El muchacho sentado en la arena miraba el océano con sus grandes ojos negros. Su pelo era oscuro, y su piel morena hacía resaltar más el color naranja de su pantalón corto.
Estaba allí inmóvil y mirando hacia el futuro, el otro continente, que para su mente de apenas trece años estaba sólo a un salto.
-¡Mohamed!. Una voz de mujer lo sacó de sus pensamientos. Debía volver, su madre le necesitaba. A menudo tenía que cuidar de sus tres hermanos menores, o ir en busca de las cabras a algún lugar indicado. La vida es dura en Marruecos. Los sueños se borran entre la bruma y la escasez.

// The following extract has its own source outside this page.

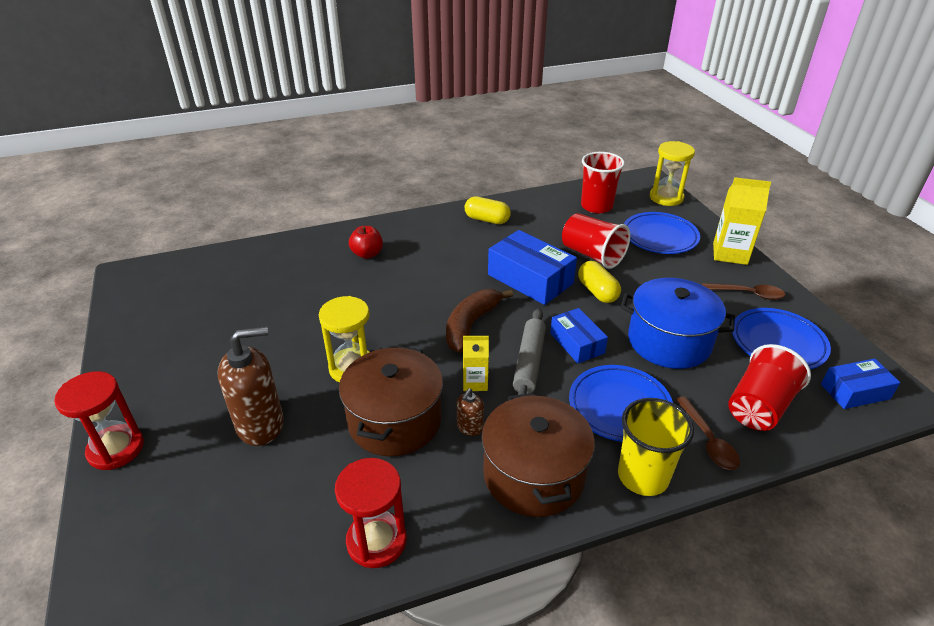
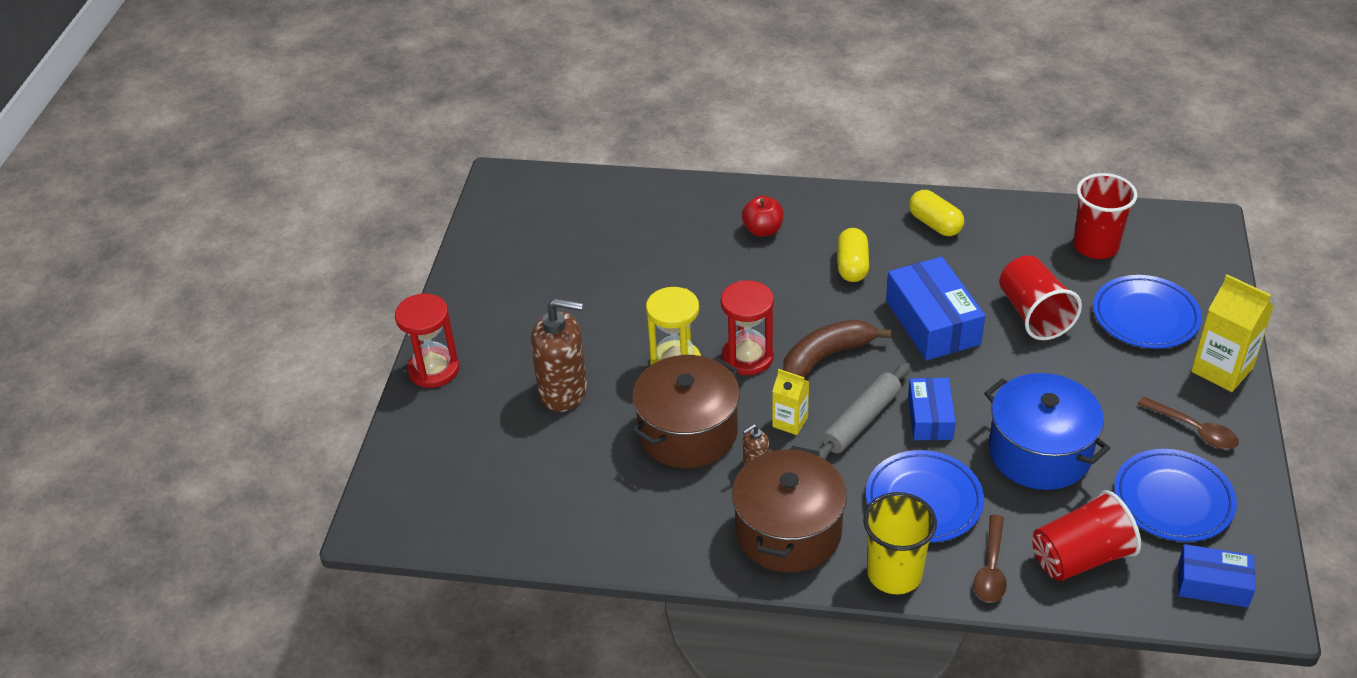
camera: 30 degrees right, 5 degrees up
(376, 541) = (614, 532): red hourglass -> red hourglass (747, 357)
(597, 292) = (1002, 364): yellow capsule -> yellow capsule (852, 266)
(666, 197) = (1207, 261): yellow hourglass -> none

-¡Si yo tuviera una tele, o una radio! -pero en la pequeña aldea no había ni luz eléctrica.
Mohamed jugaba con latas y palos, pero por las noches, tumbado en su estera, soñaba con cruzar. Se imaginaba en la patera. No importaban las condiciones. Podía sentir cómo el agua salada salpicaba su cara, y cómo la brisa le hacía cerrar los ojos.

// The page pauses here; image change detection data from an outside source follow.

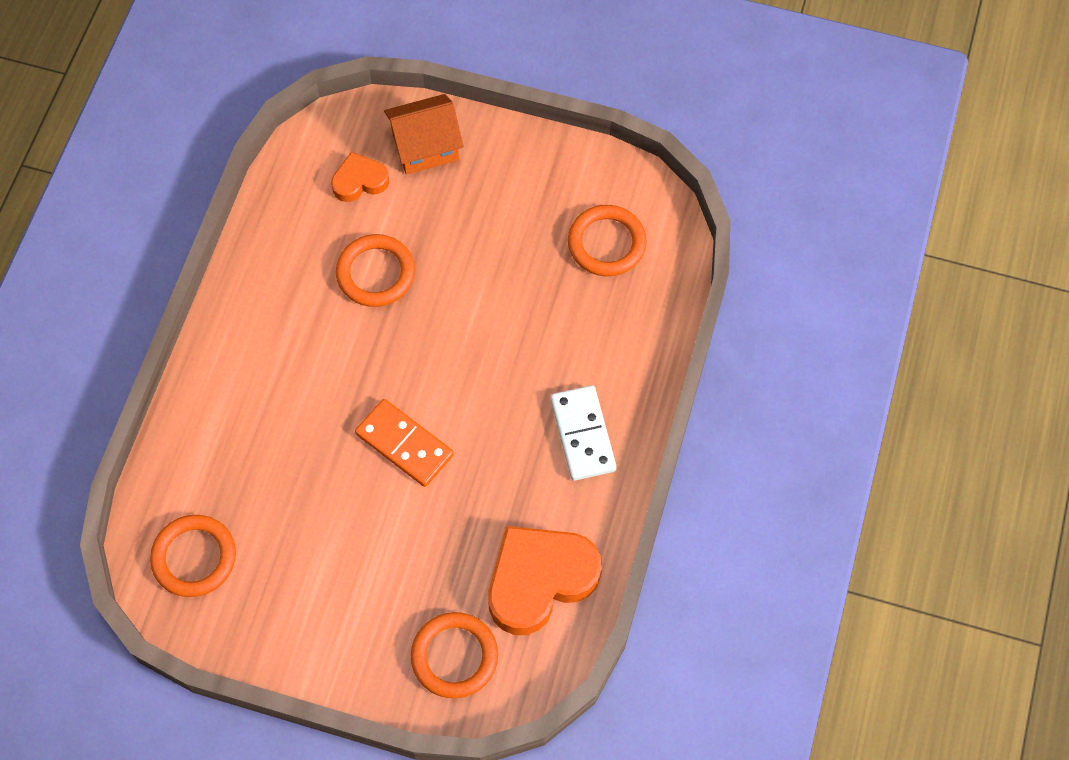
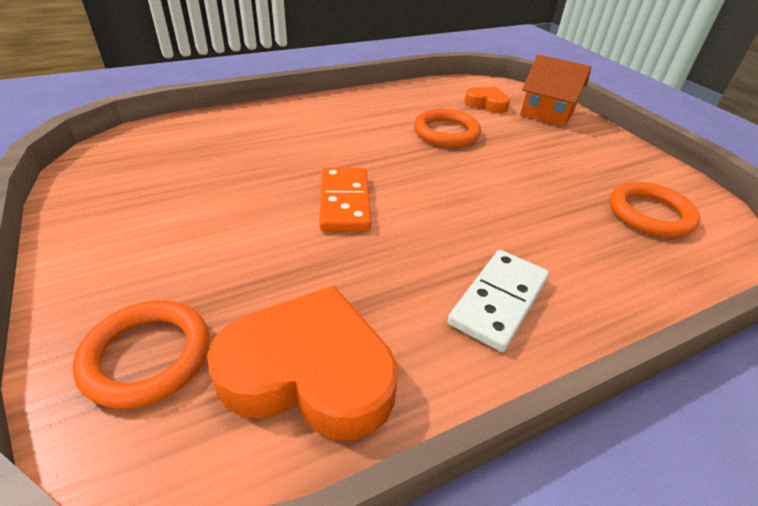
camera: 45 degrees right, 25 degrees down
(194, 557) = (141, 156): orange ring -> none

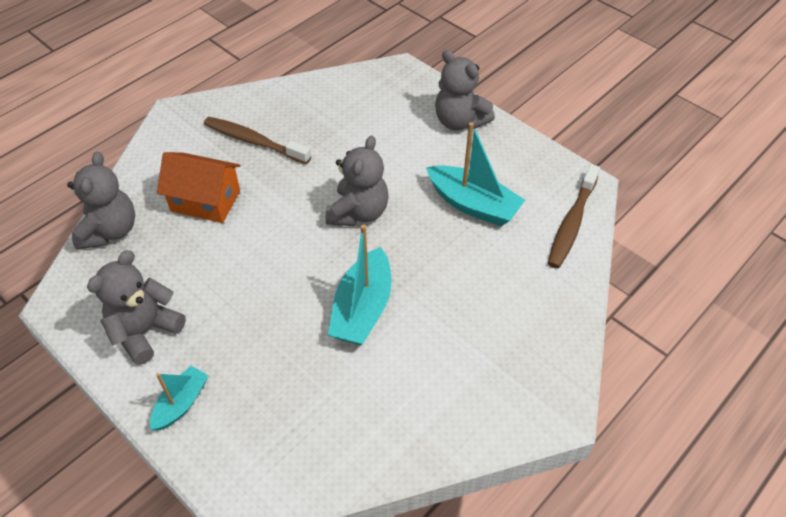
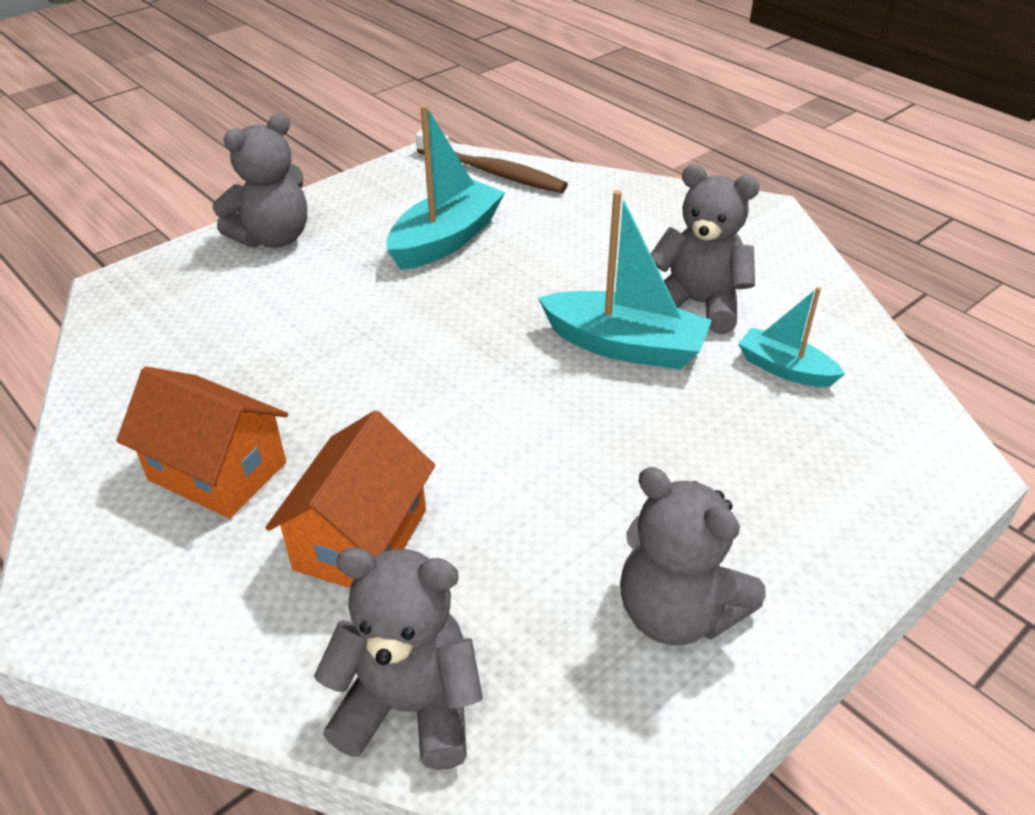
camera: 85 degrees left, 10 degrees down
(181, 403) = (818, 547): turquoise boat -> turquoise boat (785, 369)
(254, 141) = (217, 471): brown toothbrush -> orange house
(358, 212) = (437, 344): grey teddy bear -> grey teddy bear (698, 304)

Tenía que hacerlo, por él y por los suyos. En Europa estaba su futuro. Si conseguía llegar tal vez ya no lo deportarían. Otros tenían que ayudarle.

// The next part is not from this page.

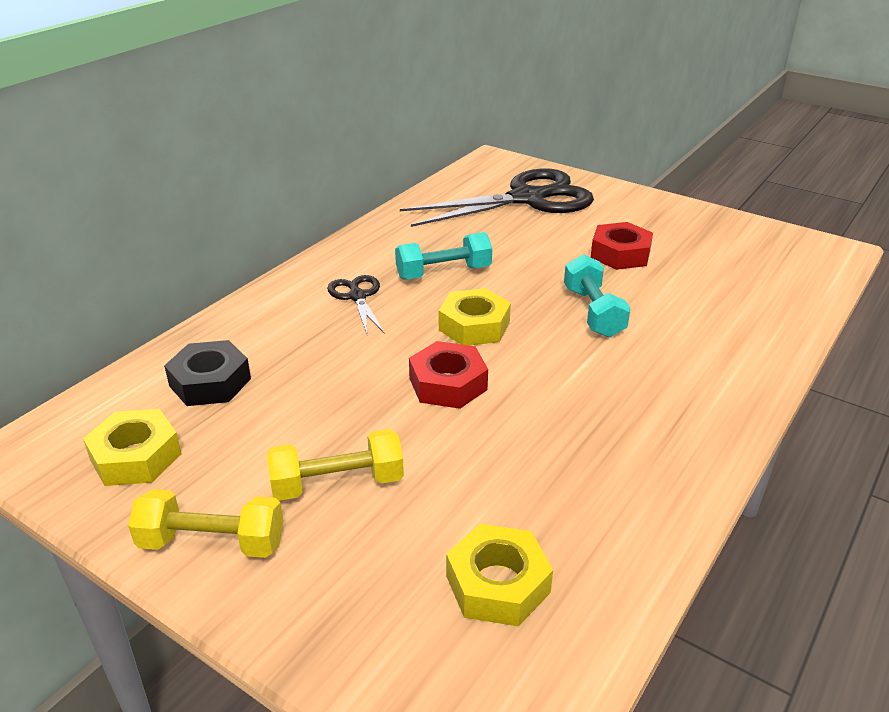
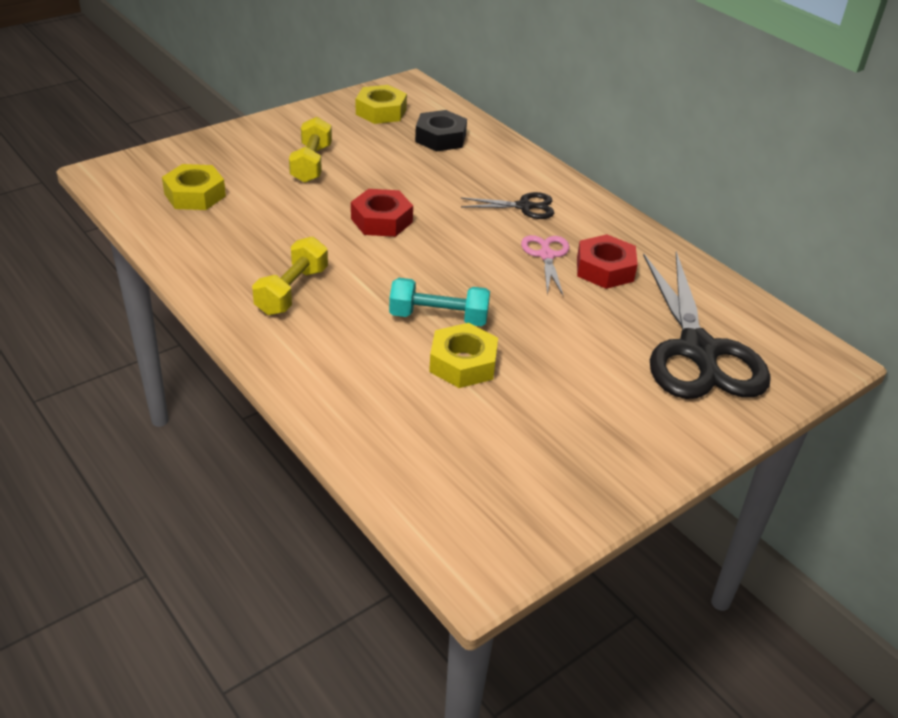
camera: 105 degrees right, 5 degrees up
(212, 543) = (295, 125): yellow dumbbell -> yellow dumbbell (292, 291)
(443, 273) = (546, 255): turquoise dumbbell -> pink scissors
(474, 326) = (451, 250): yellow nut -> yellow nut (463, 363)
(620, 254) = (540, 374): red nut -> red nut (604, 269)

Aquella mañana el niño se levantó más temprano que nunca. Casi no se veía. Sólo los bultos negros en la playa. Hombres, mujeres y niños -bebés algunos-, silenciosos. Mohamed se coló entre ellos. ¡Era la ocasión!. Sin dudarlo y escuchando los latidos acelerados de su corazón se subió a la patera. Se acurrucó en el suelo, entre dos mujeres jóvenes. Apenas podía respirar, mitad angustia, mitad emoción. Cuando el sol empezó a lucir en el cielo, Mohamed divisaba a lo lejos las pequeñas casitas de su aldea, y tan sólo abrió su boca para decir: “Lo hago por todos. Lo voy a conseguir”.